HEZBOLLAH : L'ALGERIE REAFFIRME SA POLITIQUE DE " NON-INGERENCE "

 
 
Par Mourad Arbani | 03/03/2016
 
Le Conseil de coopération du Golfe formé de l’Arabie saoudite, du Qatar, de Bahreïn, du Koweït, des Emirats arabes unis et d’Oman, a classé mercredi comme « terroriste » le Hezbollah, poids lourd du gouvernement libanais et soutien du gouvernement syrien.
 
Ces monarchies moyenâgeuses accusent le Hezbollah de « servir de tête de pont à l’Iran pour s’ingérer dans les affaires des pays arabes ». Elles l’accusent de « recruter les jeunes (du Golfe) pour perpétrer des actes terroristes » et de « tenter de déstabiliser » leurs pays.
 
Leur décision est intervenue au lendemain d’un discours du chef du Hezbollah Hassan Nasrallah qui a accusé l’Arabie saoudite d’oeuvrer pour une « sédition entre musulmans sunnites et chiites ».
 
Par ailleurs, lors de la réunion à Tunis du Conseil des ministres de l’Intérieur Arabes dans la journée du mercredi 2 mars 2016, les ministres présents ont décidé de classifier le Hezbollah  comme organisation terroriste.
 
Seul le ministre de l’Intérieur libanais a préféré enregistrer sa réserve sur cette décision.
 
Aujourd’hui, le ministère algérien des affaires étrangères souligne la politique de non-ingérence dans les affaires internes des autres pays, et réaffirme la position de l’ Algérie vis-àvis de l’affaire du Hezbollah libanais, classé mercredi « organisation terroriste » par les pays membre du Conseil de Coopération du Golfe (CCG).
 
En effet, le porte-parole du MAE, M. Abdelaziz Benali Cherif a tenu à « rappeler que le Hezbollah est un mouvement politico-militaire qui fait partie du paysage social et politique du Liban et qui participe aux équilibres fragiles patiemment et laborieusement négociés dans ce pays notamment en vertu des Accords de Taëf, auquel il a été partie prenante ».
 
« Toute décision concernant ce mouvement doit donc émaner des Libanais eux-mêmes.

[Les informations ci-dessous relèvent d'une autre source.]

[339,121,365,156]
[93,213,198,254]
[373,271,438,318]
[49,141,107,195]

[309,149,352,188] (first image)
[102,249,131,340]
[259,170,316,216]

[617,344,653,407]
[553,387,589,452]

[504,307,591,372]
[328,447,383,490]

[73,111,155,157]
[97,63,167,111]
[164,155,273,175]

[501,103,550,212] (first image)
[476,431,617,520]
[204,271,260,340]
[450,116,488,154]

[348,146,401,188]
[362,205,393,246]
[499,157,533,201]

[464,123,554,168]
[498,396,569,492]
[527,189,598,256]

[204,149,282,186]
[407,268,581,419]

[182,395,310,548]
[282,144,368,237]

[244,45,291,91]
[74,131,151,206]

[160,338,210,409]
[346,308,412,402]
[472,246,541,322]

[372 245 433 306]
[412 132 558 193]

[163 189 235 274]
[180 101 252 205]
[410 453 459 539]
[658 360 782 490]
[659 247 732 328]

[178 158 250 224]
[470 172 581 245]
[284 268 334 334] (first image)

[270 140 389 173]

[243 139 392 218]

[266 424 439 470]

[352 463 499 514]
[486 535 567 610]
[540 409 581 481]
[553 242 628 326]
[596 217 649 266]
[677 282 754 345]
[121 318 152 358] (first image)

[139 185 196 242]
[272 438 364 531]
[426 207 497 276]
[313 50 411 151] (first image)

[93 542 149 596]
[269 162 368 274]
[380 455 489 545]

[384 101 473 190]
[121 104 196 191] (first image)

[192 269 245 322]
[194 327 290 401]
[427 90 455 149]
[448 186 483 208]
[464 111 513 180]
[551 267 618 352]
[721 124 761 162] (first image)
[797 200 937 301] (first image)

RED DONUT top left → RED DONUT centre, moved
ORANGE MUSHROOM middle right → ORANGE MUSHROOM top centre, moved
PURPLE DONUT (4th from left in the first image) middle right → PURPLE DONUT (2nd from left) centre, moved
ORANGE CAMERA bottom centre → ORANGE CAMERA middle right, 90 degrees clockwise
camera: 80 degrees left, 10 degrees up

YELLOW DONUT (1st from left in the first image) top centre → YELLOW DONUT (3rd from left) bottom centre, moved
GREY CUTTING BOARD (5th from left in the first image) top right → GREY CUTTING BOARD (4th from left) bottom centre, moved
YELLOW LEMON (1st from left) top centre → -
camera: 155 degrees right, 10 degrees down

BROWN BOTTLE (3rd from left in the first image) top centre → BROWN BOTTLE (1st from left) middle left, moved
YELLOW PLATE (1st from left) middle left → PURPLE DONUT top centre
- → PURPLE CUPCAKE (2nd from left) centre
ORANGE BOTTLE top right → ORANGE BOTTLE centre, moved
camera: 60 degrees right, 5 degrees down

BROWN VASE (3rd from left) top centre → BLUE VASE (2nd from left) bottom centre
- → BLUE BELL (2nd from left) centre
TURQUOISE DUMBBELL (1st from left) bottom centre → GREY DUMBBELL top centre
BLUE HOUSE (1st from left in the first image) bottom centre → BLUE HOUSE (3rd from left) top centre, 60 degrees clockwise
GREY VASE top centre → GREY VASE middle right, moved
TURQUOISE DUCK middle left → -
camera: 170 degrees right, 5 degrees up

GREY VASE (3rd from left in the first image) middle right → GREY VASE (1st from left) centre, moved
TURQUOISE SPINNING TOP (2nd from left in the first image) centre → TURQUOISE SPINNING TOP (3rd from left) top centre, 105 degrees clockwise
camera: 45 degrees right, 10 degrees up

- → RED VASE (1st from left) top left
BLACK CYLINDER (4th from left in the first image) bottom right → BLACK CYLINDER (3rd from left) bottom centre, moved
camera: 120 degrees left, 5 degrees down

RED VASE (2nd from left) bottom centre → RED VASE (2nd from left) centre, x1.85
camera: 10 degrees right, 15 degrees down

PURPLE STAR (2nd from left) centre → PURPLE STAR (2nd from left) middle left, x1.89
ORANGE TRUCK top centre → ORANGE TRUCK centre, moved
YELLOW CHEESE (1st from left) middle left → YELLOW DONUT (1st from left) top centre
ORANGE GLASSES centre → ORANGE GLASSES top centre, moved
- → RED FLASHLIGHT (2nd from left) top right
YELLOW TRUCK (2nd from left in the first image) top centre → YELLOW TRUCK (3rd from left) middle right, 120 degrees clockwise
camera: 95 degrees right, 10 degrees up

L’Algérie, pour qui la non-immixtion dans les affaires internes des autres pays est l’un des principes directeurs de sa politique étrangère, s’interdit toute interférence dans ce dossier et refuse de s’exprimer en lieu et place des Libanais dans une affaire qui les concerne d’une manière exclusive ».